Saying anything bad about The Rock is just insane. he was excellent in that role, even if it was a little ridiculous. He and Connery were an excellent on screen duo, no one denies this.


put the bunny back in the box
 

Sol..

I am Wayne Brady.
i bet you when he said "why don't you arrest me?" it hurled the cop into a variety of confusing emotions ending with him in tears.
 

JaseC

gave away the keys to the kingdom.
Xyrmellon said:
Btw, many critics may have hated 8mm, but I don't think it was that bad. People were uncomfortable with it's subject matter, for sure. It was also one of those films that got a bigger following on video.

I'm a fan.

kottila said:
+ ADAPTATION and kick ass. The national treasure movies were ok adventure movies as well (better than indy 4)

Adaptation owes far more to its Kaufman-helmed script than it does Cage.
 
I totally forgot he was in Kick-Ass. That wasnt too bad of a role for him but I think its only because he got, what, 30 minutes total screen time?
 

andycapps

Member
So he basically just keeps buying houses and losing them, then he has to keep being in any movie that will have him so that he can keep up this lifestyle.
 

Maxim726X

Member
JumpingTheGun said:
edit: he was actually damn good in Vegas. Thats the only movie I really liked him in and it scared me shitless of alcoholism.


I AM A PRICKLY PEAR!

Yep. Love that movie.

Too bad the highlight of his career coincided with the beginning of his career, eh?
 
Dead Man said:
Meh, bastard is not broke, he probably just has no cash. If he still has all that property he is good to go.
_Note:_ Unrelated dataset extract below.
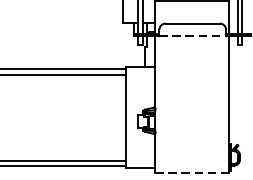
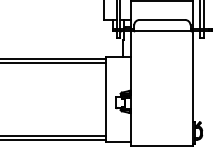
line: (192, 36) -> (162, 30), dashed -> solid
line: (192, 172) -> (162, 145), dashed -> solid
More like he still has lots of income.. they are exaggerating his "Failed Career."

It's not like HE pays for the flops.

But the article portrays his "property ownership" mostly as huge debts or losses.. it's unclear whether he actually has a lot of value in those properties, or if he'll ever get anything out of the value.

It's likely just a massive amount of debt he owes, not actually anything he "owns."
 

Plinko

Wildcard berths that can't beat teams without a winning record should have homefield advantage
Buy too many animals.

At one time or another Cage has owned purebred dogs, rare birds, lizards, saltwater sharks, an octopus and a pair of albino king cobras (along with the accompanying antidote serum). But why stick with living creatures? Taking it to the next level, he outbid Leonardo DiCaprio on a 67-million-year-old dinosaur skull at a 2007 auction. Cost: $276,000.

OK, this is really out of place here.

Edit: And I also liked "Knowing." Underrated movie.
 

Captain Pants

Killed by a goddamned Dredgeling
wenis said:
Fuck that noise, 8MM is an incredible film. very dense in nature, but rewarding if you look past the outer layer.

Agreed. That movie was intense. I need to watch it again.
 

thetrin

Hail, peons, for I have come as ambassador from the great and bountiful Blueberry Butt Explosion
I'm probably far too financially responsible to ever understand how people do this, but if I ever made millions of dollars, I would put 90% of it in a savings account with decent interest, and live off the interest for the rest of my life. If that means I only earn $50k a year for the rest of my life, but I can write books for free, then I would do it.

If the interest wasn't high enough, I'd work and supplement my pay with the interest from the millions of dollars.

The millions I would only actually touch in retirement, or I would bequeath it to my children.
 
I remember the only thing grabbing my interest about 8MM when I young was the fact that the guy who wrote it, Andrew Kevin Walker, also wrote Se7en, so I figured it HAD to be good. I dont remember much of 8MM except for that end scene with the record player playing nothing but static and Cage is wandering down that hallway. Great scene. Disliked the rest of the film.
 

thetrin

Hail, peons, for I have come as ambassador from the great and bountiful Blueberry Butt Explosion
The man is financially irresponsible, but it's hard to hate a guy who had a gigantic comic book collection.

I say I'd save all the money, but I'd still spend serious money on my video game collection.
 

verbum

Member
Matchstick Men was another good Cage film, Ridley Scott as director had a lot to do with it being good but Cage gave a good performance.

I imagine Cage is an alcoholic or addict. His life lately has been the definition of "acting impulsively".